At a recent NATO conference in Brussels, Turkish prime minister Ahmet Davutoglu said that no world leader was entitled to ask his country to apologize for last week’s incident because the Turks were just doing their job.
Davutoglu added that the downing of the Russian military aircraft at the border with Syria was a ‘defensive action.’ Jens Stoltenberg, NATO’s secretary-general, commented and said that the country had the right to defend its airspace.
According to initial official reports, Turkey had to take down the Russian jet after it ignored ten warnings to leave airspace. The pilot was shot down while in mid-air by Syrian rebels, while the co-pilot was taken back to safety by Russian rescue forces on the Syrian territory. The dead pilot’s body was flown to his home country on Monday.
But later reports showed that the Russian jet was in the Turkish airspace for 17 seconds, which would make Turkey’s claims that it issued 10 warnings before the downing highly unlikely to be true. Russia President Vladimir Putin deemed Turkey’s move a “stab in the back” in the fight against international terrorism.
Russia now demands apologies and is set to take action against Turkey, including economic measures. The Turkish president Recep Tayyip Erdogan and Putin will be both present at the U.N. climate talks slated to start Monday in Paris. President Erdogan was ‘saddened’ by the situation.
Turkey also said that it wasn’t the first time Russia violated its airspace. Yet, the Turkish action may undermine the weak attempts to create an international alliance against the Islamic State and its allies.

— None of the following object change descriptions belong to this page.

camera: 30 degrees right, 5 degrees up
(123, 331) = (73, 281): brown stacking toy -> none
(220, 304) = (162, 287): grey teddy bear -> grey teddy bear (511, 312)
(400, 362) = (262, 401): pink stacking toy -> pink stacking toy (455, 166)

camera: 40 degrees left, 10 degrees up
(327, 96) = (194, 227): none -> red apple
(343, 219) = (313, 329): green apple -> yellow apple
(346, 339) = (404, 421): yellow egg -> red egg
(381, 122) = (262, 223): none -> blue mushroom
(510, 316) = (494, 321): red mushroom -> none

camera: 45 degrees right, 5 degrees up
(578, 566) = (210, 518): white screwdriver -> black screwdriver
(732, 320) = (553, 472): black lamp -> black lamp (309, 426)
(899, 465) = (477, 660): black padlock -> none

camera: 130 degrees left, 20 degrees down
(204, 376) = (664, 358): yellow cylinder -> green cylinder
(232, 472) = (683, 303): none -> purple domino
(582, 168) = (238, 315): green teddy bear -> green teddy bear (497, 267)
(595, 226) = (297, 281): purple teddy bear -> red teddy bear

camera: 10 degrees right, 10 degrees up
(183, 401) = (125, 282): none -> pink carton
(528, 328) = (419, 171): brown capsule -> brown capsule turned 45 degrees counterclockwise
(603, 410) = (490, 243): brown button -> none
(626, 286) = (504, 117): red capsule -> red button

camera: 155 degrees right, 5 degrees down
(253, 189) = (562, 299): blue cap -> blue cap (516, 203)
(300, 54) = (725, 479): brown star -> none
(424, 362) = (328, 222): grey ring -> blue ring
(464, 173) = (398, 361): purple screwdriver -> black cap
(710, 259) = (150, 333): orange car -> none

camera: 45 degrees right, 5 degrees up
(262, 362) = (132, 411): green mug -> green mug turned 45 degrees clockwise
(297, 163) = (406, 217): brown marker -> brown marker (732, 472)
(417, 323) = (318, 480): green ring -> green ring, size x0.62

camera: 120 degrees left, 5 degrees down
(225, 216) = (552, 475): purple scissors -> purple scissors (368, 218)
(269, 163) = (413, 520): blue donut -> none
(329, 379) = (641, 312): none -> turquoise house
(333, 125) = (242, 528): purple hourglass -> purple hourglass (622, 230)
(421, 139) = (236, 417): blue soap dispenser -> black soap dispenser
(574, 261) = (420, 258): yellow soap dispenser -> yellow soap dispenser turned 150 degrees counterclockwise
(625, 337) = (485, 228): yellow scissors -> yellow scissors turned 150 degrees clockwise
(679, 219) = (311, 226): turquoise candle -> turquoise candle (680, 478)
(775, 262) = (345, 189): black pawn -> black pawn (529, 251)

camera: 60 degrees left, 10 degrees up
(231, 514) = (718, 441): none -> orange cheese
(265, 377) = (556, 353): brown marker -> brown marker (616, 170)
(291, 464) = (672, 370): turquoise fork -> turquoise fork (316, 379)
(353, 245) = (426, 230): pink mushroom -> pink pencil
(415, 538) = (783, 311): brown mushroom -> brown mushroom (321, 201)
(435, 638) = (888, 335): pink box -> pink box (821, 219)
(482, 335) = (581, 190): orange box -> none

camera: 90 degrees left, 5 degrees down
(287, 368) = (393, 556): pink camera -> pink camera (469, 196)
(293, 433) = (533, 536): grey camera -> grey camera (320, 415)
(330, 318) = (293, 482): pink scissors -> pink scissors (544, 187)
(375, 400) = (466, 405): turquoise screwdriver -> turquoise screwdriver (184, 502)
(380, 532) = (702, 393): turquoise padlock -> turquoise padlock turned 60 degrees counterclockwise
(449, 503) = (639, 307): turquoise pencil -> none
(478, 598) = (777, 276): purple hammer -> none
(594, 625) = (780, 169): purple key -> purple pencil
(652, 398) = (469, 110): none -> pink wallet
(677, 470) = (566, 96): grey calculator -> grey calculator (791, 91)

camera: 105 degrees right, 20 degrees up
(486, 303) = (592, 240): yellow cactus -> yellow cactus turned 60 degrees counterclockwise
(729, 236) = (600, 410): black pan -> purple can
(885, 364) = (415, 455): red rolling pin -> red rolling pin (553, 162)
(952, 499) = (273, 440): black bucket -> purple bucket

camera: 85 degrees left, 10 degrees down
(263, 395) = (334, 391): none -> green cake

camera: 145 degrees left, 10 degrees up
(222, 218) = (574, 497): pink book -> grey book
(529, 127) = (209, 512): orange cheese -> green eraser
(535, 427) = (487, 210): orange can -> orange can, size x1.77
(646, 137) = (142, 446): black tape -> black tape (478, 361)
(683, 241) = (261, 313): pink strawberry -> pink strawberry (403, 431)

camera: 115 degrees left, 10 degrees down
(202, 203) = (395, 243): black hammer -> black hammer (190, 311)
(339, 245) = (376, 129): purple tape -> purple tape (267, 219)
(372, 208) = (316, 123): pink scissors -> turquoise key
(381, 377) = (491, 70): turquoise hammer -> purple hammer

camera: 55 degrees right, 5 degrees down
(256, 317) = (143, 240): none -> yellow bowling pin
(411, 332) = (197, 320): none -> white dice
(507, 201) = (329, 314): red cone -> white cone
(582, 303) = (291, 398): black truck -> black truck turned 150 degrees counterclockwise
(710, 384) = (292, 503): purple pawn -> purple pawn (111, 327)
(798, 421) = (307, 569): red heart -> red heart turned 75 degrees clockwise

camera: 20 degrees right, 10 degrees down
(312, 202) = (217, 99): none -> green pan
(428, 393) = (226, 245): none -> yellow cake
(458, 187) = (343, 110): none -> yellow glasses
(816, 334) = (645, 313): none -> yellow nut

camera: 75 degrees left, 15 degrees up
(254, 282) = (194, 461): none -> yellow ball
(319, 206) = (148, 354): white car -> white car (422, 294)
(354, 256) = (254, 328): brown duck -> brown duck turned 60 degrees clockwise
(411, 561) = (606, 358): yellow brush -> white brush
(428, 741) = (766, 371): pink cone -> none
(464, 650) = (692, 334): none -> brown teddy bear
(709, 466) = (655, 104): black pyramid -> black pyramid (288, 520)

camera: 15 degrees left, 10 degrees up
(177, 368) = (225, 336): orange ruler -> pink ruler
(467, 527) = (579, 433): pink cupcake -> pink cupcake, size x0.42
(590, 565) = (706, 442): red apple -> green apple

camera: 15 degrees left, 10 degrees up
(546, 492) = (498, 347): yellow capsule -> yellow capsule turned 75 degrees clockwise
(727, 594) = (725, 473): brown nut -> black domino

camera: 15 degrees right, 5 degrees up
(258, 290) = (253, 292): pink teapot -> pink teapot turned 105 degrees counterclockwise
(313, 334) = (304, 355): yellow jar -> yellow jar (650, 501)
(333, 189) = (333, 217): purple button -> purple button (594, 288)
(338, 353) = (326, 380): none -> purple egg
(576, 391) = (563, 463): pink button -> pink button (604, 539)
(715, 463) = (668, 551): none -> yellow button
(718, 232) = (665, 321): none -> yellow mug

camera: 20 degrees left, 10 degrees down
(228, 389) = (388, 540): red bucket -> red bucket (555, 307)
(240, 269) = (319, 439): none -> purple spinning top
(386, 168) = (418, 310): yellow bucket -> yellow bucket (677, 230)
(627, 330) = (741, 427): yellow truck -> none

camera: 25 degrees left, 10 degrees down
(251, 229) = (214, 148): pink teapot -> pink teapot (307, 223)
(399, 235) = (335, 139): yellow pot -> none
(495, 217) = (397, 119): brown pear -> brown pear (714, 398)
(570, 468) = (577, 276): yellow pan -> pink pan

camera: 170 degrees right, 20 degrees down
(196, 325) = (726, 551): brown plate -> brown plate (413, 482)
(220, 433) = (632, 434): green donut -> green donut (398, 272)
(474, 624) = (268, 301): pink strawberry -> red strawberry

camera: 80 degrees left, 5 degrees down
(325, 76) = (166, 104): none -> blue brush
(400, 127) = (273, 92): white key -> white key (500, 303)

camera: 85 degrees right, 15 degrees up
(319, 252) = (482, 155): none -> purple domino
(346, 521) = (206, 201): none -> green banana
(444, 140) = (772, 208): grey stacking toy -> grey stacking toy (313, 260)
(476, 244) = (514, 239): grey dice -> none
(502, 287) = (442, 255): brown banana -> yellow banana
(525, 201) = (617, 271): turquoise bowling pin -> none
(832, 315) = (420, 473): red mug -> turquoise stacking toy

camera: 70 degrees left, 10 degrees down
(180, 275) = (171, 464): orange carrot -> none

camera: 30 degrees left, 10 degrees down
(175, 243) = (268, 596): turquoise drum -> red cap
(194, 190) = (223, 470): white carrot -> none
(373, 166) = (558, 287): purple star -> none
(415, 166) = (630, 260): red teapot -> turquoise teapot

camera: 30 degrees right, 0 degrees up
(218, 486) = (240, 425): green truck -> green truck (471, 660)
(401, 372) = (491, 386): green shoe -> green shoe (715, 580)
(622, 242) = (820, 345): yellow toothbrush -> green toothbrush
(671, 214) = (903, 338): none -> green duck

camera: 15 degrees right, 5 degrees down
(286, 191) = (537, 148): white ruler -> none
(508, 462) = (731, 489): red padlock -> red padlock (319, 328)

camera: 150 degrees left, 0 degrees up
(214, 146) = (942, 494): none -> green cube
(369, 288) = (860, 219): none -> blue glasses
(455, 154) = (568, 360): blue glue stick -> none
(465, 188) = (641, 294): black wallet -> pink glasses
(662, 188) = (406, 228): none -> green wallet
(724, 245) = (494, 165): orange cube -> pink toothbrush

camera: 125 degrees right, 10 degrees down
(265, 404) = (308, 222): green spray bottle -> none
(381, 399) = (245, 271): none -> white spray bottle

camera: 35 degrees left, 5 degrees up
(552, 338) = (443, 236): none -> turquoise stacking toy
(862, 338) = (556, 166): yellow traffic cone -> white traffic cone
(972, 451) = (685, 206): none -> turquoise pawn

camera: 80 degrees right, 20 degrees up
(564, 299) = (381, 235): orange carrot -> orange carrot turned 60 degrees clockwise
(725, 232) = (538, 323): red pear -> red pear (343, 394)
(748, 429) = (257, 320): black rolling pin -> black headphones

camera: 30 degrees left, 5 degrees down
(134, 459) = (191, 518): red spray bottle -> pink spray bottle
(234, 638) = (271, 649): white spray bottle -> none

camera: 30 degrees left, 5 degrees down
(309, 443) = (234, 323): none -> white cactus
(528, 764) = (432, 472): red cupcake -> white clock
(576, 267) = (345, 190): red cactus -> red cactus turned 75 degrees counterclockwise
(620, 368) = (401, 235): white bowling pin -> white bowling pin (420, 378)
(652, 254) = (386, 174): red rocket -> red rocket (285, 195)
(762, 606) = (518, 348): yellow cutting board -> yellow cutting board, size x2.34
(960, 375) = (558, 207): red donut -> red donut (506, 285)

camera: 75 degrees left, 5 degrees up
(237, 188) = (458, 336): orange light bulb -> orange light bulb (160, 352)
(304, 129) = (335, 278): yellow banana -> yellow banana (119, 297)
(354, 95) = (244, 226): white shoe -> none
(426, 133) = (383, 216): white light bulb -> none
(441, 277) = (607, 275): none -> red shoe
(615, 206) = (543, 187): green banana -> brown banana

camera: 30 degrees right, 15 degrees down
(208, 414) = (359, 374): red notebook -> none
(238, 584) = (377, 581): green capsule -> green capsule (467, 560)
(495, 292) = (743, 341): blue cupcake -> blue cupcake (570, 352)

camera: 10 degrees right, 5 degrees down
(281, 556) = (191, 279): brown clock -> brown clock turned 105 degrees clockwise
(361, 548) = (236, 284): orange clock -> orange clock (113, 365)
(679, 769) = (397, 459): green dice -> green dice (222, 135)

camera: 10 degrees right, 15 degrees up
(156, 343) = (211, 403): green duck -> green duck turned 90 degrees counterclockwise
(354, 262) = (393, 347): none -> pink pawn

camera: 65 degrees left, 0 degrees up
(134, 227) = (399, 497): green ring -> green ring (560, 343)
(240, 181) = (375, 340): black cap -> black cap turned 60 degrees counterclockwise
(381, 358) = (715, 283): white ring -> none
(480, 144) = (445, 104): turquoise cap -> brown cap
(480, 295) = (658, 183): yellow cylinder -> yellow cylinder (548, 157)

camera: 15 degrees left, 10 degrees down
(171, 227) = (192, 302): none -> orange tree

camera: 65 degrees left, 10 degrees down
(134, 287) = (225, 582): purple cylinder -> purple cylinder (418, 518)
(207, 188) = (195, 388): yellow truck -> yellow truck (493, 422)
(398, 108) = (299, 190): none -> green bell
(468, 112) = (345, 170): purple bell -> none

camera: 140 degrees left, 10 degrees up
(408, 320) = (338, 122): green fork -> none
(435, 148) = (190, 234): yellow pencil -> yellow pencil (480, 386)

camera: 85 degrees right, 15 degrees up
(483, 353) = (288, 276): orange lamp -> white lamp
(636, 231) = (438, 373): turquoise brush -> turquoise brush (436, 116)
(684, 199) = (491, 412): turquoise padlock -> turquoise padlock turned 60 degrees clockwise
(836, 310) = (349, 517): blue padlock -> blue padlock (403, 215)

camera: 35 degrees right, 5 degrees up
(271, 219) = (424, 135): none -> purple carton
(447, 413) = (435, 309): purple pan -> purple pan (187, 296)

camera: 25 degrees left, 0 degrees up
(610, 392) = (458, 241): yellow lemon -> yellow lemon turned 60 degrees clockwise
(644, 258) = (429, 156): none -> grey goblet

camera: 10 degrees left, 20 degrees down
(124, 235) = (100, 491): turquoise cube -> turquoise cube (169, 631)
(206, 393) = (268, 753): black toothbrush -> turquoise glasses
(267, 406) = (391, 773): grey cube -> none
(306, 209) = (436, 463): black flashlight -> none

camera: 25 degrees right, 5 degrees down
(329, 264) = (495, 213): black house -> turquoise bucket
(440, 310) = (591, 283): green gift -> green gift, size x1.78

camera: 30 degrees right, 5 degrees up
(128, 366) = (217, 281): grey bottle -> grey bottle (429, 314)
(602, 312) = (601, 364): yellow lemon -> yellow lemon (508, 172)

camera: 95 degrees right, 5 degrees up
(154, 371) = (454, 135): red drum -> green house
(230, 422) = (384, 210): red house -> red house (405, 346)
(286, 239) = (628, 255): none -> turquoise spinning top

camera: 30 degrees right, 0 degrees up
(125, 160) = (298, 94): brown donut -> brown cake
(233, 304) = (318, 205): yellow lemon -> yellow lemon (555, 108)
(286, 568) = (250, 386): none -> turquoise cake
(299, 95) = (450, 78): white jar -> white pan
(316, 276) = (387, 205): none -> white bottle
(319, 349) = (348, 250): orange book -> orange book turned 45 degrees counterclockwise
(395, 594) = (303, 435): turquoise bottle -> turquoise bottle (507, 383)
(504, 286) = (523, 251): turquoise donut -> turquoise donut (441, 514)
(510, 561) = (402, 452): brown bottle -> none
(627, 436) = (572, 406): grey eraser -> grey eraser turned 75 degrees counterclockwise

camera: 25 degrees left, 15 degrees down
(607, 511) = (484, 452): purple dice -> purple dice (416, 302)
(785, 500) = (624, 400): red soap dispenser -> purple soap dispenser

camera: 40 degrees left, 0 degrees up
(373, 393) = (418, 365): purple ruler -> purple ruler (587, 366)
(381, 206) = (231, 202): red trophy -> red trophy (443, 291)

Russia is now focused to support Syrian President Bashar Assad in his fight against extremists. Turkey also pledged to fight Islamic State in Syria but it backs anti-Assad groups just like its ally, the U.S. Last week, the Russian jet was targeting one of these groups.
Yet, the Paris attacks in Nov. 13 prompted Europe to take urgent steps toward a coalition against international terrorism. Since then France’s president Francois Hollande had been in talks with various world leaders including Russia’s President, Obama, Turkey’s leaders and many more to find the best solution to the terrorist crisis.
The Islamic State claimed responsibility for the Paris attacks which resulted in 130 deaths and hundreds of injured people. World leaders failed to build an alliance by now because there are conflicting interests in the issue. And, Turkey’s recent actions may make a coalition against terrorism an even more daunting task.